Jack Frost need not end the harvest of vegetables from your garden. Some kinds are fairly hardy, can be planted now and the early winter months, and yield higher-quality crops than those of spring plantings.

Vegetables harvested in the fall may actually be better suited for canning and freezing than those grown earlier because they develop more slowly under fall growing conditions.

While not all vegetalbes planted in late summer or early fall will mature fully, most are absolutely delicious when young,

To increase the chance of your fall vegetables' reaching maturity, select those having the shortest number of days to maturity.

Equally important with summer vegetables or the fall vegetable garden is a constant and uniform supply of water, according to University of Maryland specialists. If you let your garden soil dry out, your vegetables will cease growing and many will have off flavors.

Here's how late you can start various vegetables in your garden in this area. Those with asterisks should be started from transplants. JULY 25: Swiss Chard.AUGUST 1: beets, brussel sprouts*, carrots, cauliflower* and rutabaga. August 5: Chinese cabbage and snap beans. August 10: collards, kale and kohlrabi. August 15: head lettuce. August 20: broccoli*, cabbage*, endive and mustard. SETEMBER 1: leaf lettuce turnips. SEPTEMBER 5: spinach. September 15: radishes.

Fall greens taste much better when picked at the right time and cooked while fresh, and they're especially valuable nutritionally since they supply important amounts of vitamin A, ascorbic acid and iron.

Pound for pound, spinach, kale and turnip greens contain many time more vitamin A than snap beans,sweet corn or green peppers. A pound of raw kale or mustard greens may contain twice the ascorbic acid found in a pound of oranges, but some of this will be lost in cooking.

Many gardeners plant a combination of turnip greens, mustard greens and kale. A mixture gives a good flavor to the greens by playing down the bitterness of mustard while enhancing the flavor of turnips and kale.

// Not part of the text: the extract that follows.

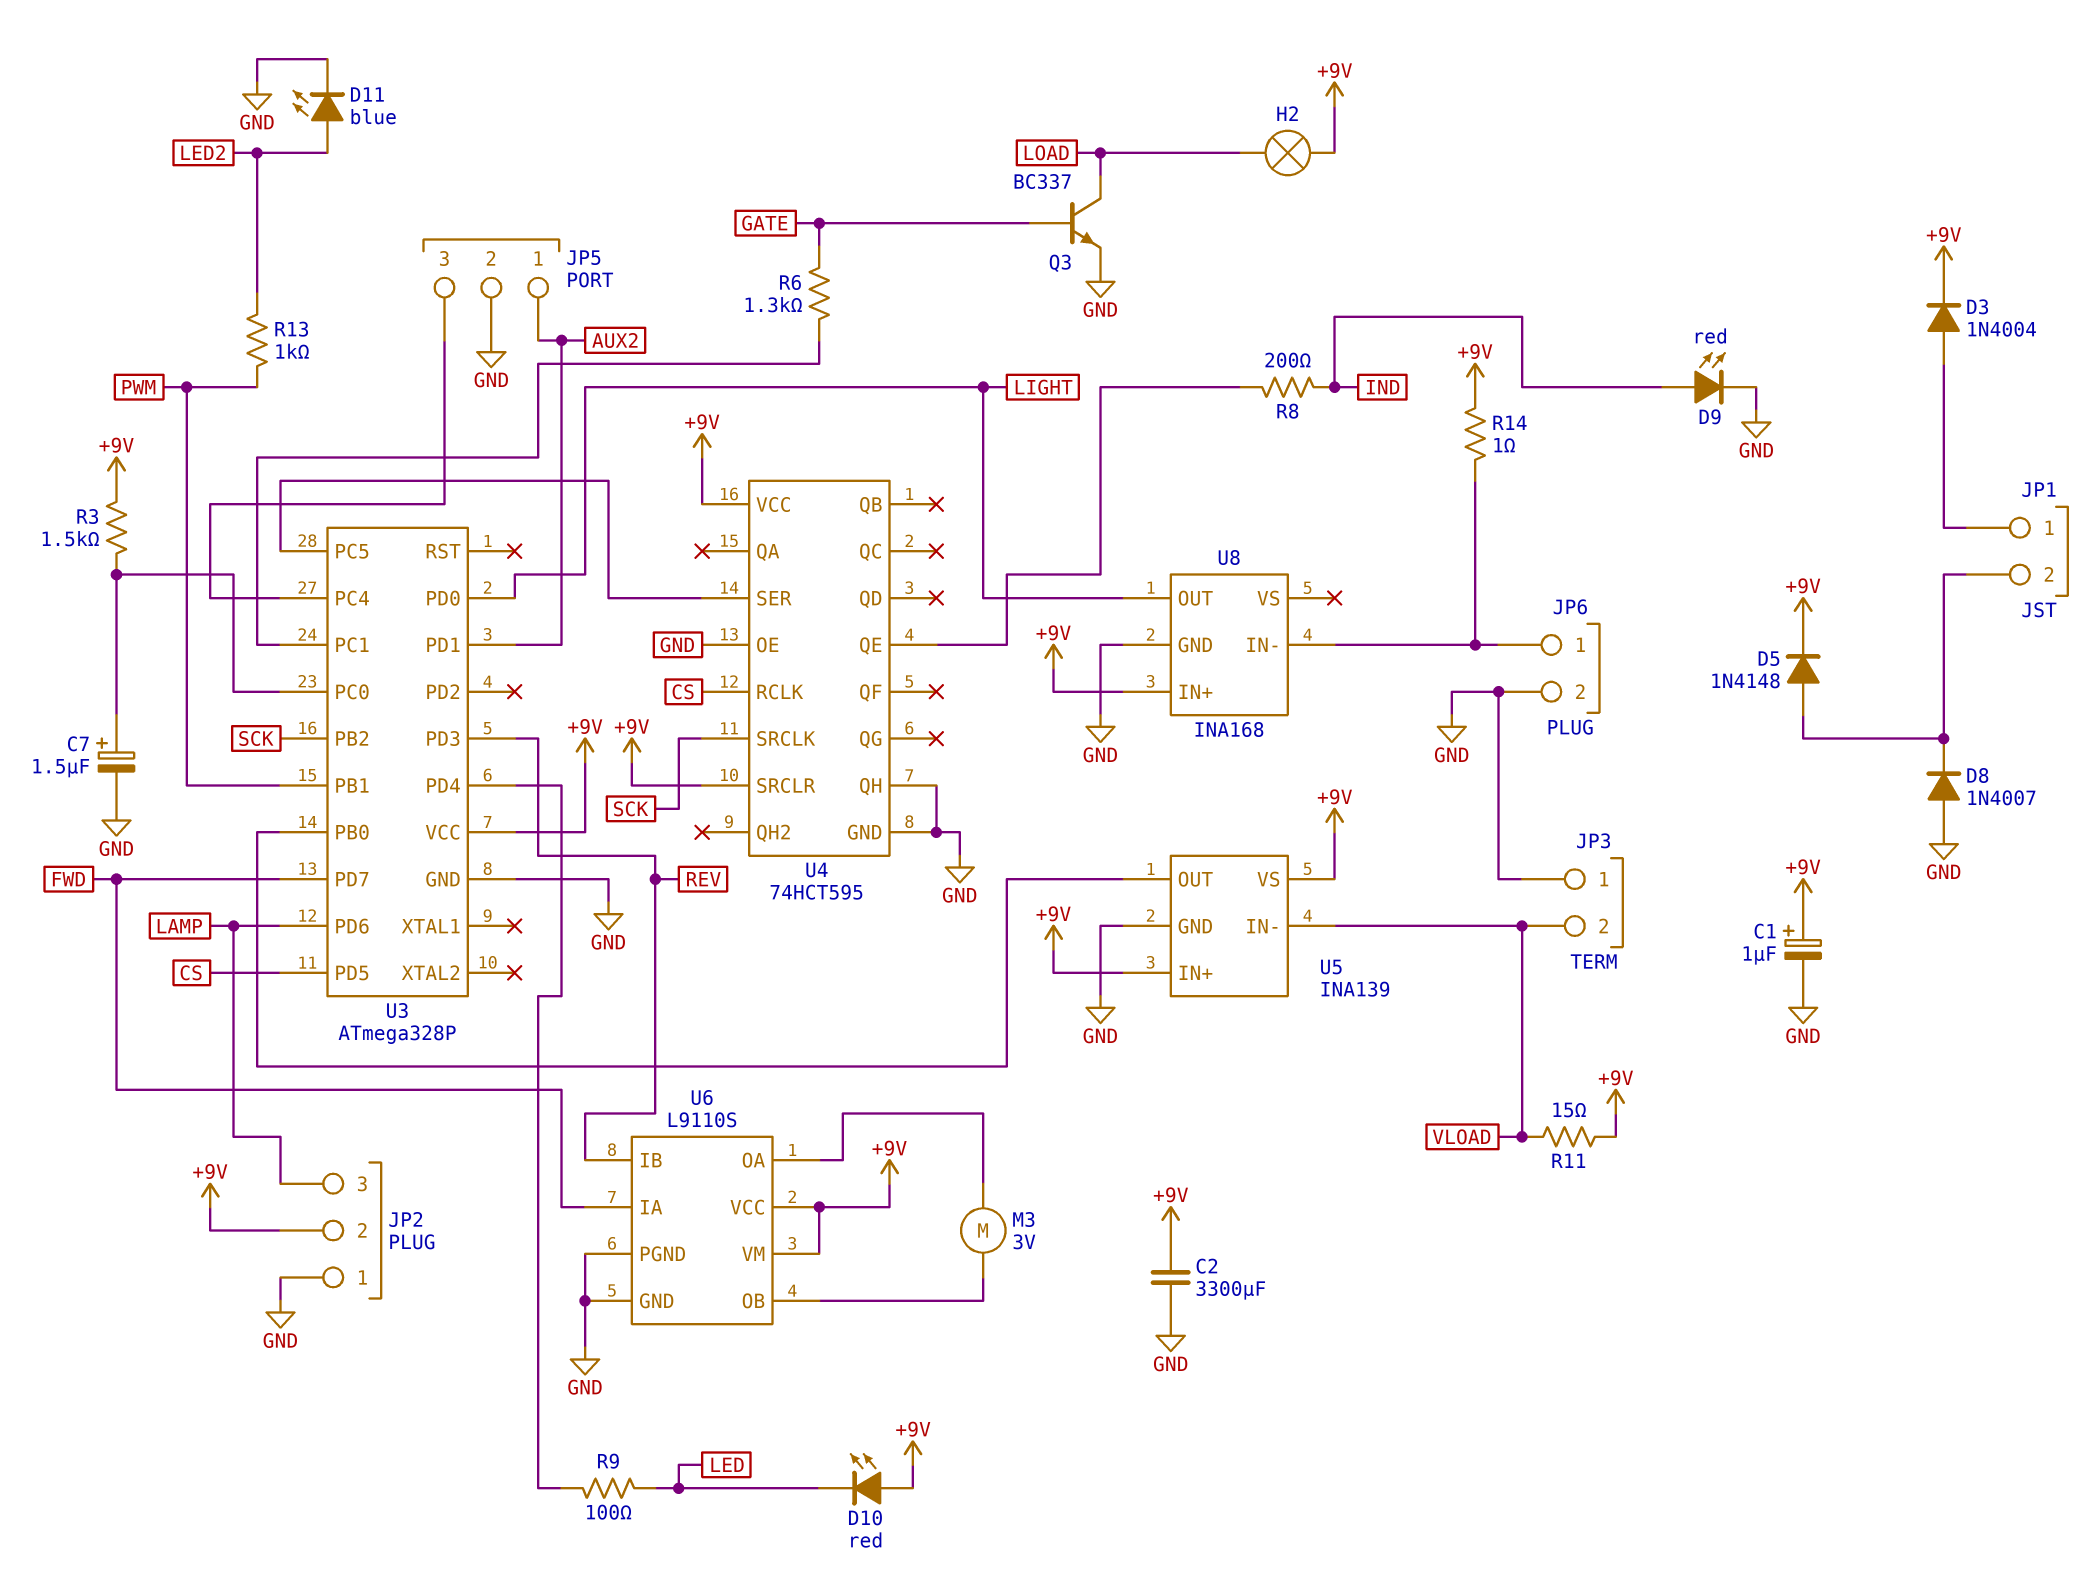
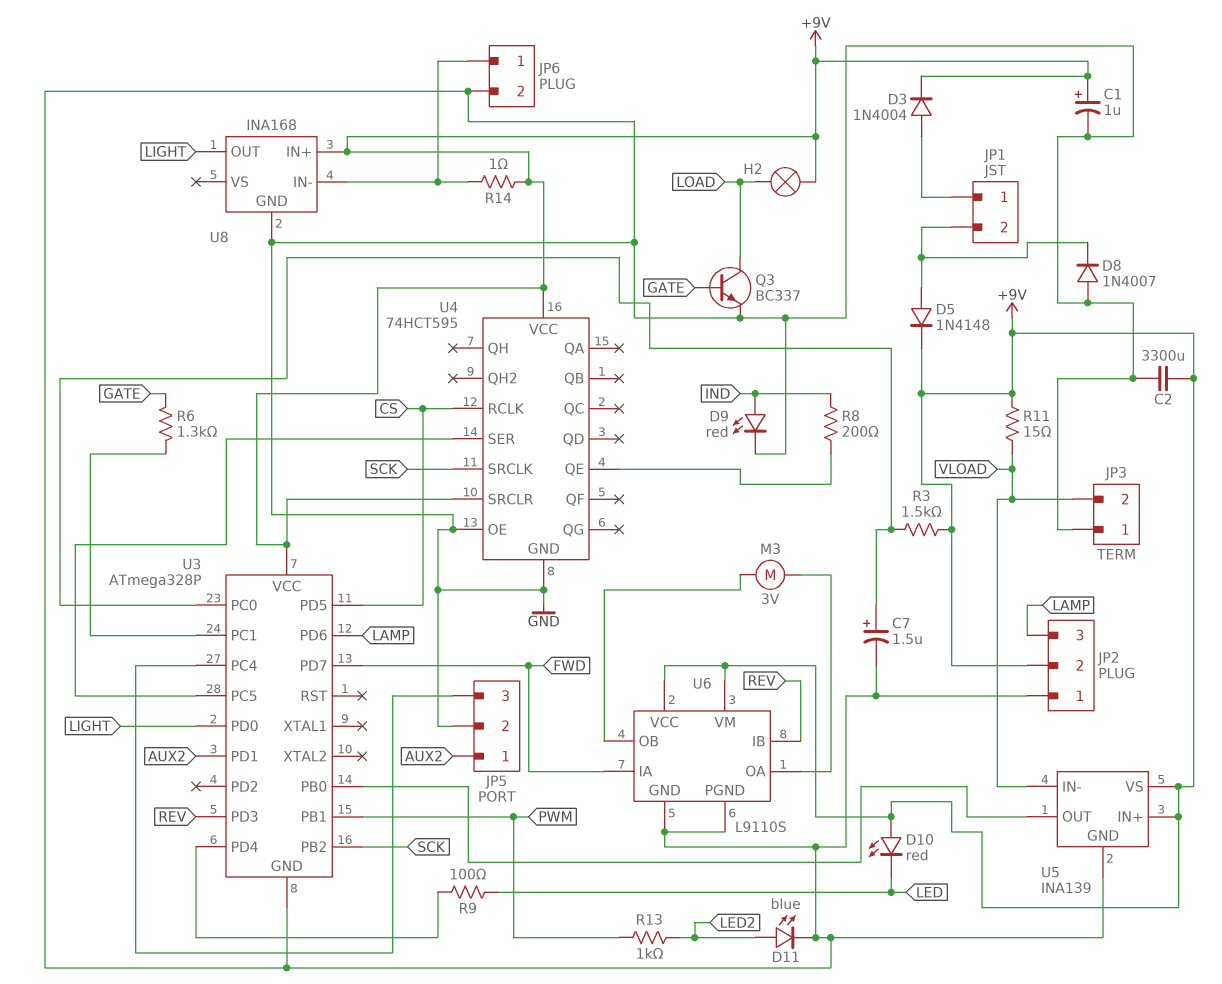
U4 pin QH: GND -> none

Peas fresh from the garden are a spring taste-treat. You can double the treat if you plant them again before August 5. Q: I pick my lettuce, put it in the refrigerator and in four or five days it's spoiled. What could be wrong with it? A: Research has shown that lettuce will keep for three weeks or longer if stored dry in a gas-tight container (instead of polyethylene bags) at a temperature of approximately 34*f. Keeping the lettuce dry prevents bacterial growth, and using a sharp knife to cut it lessens physical damage that can shorten shelf-life. Q: How soon can cabbage be picked to use? A: Cabbage can be harvested anytime after a firm head develops. When it reaches full maturity, bend it to the ground on one side to break part of the roots to prevent head splitting. Q: For many years I have had moss for a ground cover in my yard instead of grass. Last fall it started to turn brown and die. Is there anything I can do to help the moss live? A: The presence of moss is usually associated with low soil fertility, poor drainage, soil compaction, improper watering, too much shade or a combination of these factors. Reduced humidity, increased sunlight and other changes in the environment can cause moss to go bad. Using misting-spray or fog-producing nozzles to produce and maintain high humidity that mosses need for good growth without overwatering them may help save them, plus continuous shade. q: My geraniums growing outdoors are blooming fine but they get occasional yellow leaves. Is there a way to stop it? A: Yellow leaves on geraniums usually indicate root injury due to over-watering. They should be watered thoroughly when they are watered, and then they should not be watered again until the soil is quite dry.